What was interesting is that both President Obama and Presidential candidate Mitt Romney accomplished what we in the PR world refer to as ‘bridging,’ by aligning the issue of foreign policy with their respective positions on domestic economic policy.

When one of our clients is speaking with the media, we coach them to keep their answers short and to the point so that their meaning is clear, to answer the question being asked and, if the question is off target with the main points they want to make, to bridge the conversation with a strong transition that brings the dialogue from the proposed point A to the desired point B. For example, a conversation about catastrophic trading glitches can be bridged to the larger debate about the issue of buying vs. building critical trading technology.

Last night’s Presidential debate provided a good balance of foreign policy discussion, with both candidates proving their skill at bridging foreign policy questions back to the heated issue of the economy.

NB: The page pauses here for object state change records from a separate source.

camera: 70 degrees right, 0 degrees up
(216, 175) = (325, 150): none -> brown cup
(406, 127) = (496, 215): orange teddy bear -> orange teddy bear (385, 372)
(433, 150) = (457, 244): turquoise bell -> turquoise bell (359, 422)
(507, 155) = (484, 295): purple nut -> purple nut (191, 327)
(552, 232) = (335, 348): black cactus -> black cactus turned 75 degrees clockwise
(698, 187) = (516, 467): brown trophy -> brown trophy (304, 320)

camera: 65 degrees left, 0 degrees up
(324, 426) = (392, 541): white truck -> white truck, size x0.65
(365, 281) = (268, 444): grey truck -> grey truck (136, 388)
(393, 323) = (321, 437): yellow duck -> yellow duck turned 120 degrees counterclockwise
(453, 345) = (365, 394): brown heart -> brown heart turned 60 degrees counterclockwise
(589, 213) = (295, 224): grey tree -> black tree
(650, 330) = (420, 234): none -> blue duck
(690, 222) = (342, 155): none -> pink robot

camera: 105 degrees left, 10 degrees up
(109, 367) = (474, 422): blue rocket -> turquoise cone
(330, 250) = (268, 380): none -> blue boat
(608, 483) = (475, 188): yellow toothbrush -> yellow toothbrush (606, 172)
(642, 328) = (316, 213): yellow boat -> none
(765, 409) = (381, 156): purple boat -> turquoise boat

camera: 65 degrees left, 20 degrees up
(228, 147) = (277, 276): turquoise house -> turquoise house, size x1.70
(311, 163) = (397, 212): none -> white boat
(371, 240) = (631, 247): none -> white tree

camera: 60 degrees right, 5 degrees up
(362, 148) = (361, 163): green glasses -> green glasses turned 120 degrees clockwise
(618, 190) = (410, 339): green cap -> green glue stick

Romney’s economic recovery plan proposes a five-step process for improving the US economy and strengthening America’s ability to carry a torch of freedom, hope and opportunity around the world. The plan includes details for: North American energy independence, an increase in trade (particularly to Latin America), training programs for workers and schools that put teachers above unions, tax and fiscal policy, and championing small businesses.

Meanwhile, Obama touched on his record on foreign policy as Commander-in-Chief and bridged the conversation from foreign policy to domestic policy, noting that he would bring manufacturing jobs back to our shores, make sure we have the best education system in the world, enact plans to control our own energy, and lower the deficit by reducing spending and asking the wealthy to pay more in taxes for future investment in research and technology; all while maintaining the strongest military in the world.

With the eyes and ears of voters focused firmly on the candidates and the key issues, the role of the moderator can easily be overlooked. A good moderator will make sure the candidates answer the questions asked, maintain a sense of order, and keep the conversation focused on the topic at hand.

As PR professionals and communicators, it is often our role to serve as the intermediary between our clients and journalists to make sure that the right questions are being asked and answered as well as to encourage a focused and productive dialogue.

A lot has been said in these Presidential campaigns, but perhaps the most important words to remember on November 6 were left with us by last night’s moderator, Bob Schieffer, who quoted his mom’s words of wisdom about the election: “Go vote, it makes you feel big and strong.”